It is possible to specify the flag dummy=True in the various queries to perform the query on the dummy dataset instead of the real dataset and ensure that the queries are doing what is expected of them.
Therefore Dr. Antartica computes the results that she gets on the dummy dataframe that she created locally and on the same dummy dataframe in the server via a query and compare them to ensure that the query is well defined and works within the server.

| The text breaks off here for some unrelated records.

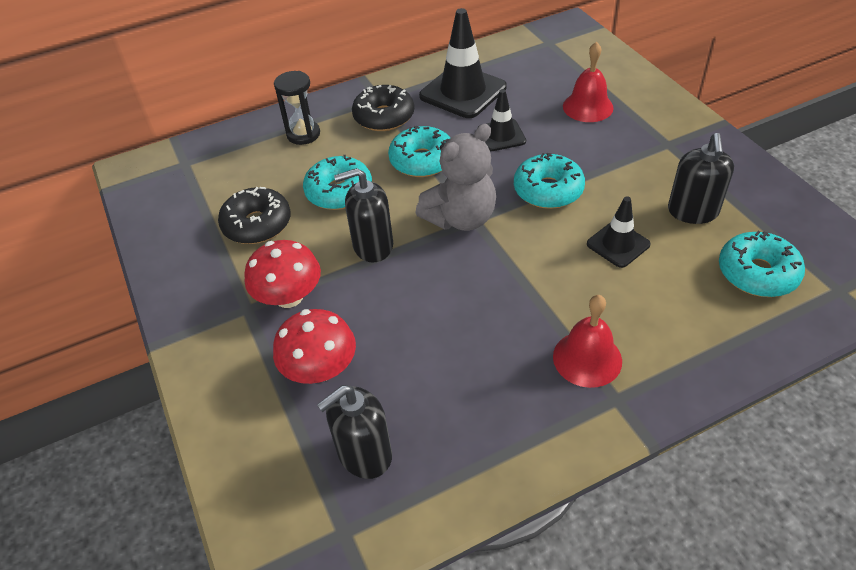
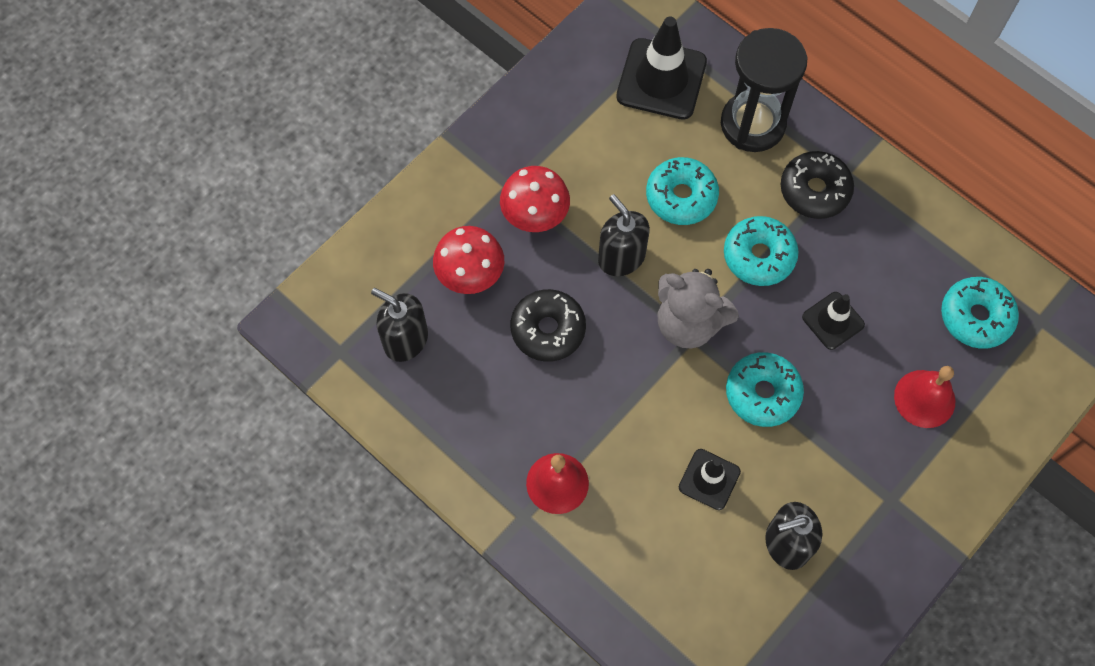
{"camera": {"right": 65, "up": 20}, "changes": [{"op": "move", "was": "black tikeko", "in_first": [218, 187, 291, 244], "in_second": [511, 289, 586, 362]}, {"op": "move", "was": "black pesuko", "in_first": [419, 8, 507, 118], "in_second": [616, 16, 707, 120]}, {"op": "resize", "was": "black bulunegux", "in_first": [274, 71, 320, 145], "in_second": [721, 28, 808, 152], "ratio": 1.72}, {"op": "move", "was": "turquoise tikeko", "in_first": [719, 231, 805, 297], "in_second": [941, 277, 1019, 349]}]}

She tests with an example on the average bill length on the dataframe.
[8]:
# On the local dummy dataframe
result_local_dummy = round(df_dummy['bill_length_mm'].mean(), 5)
result_local_dummy
[8]:
47.51532
As the query on the server goes through the same workflow for dummies and real data, she still has to set values for theoratical budget to spend on the dummy query. Of course, this theoretical budget will NOT affect her real budget as this is on dummy data.
It is recommended to use very high values on the budget parameters here to have little noise and small difference between the exact local result and the ‘little noisy’ server result.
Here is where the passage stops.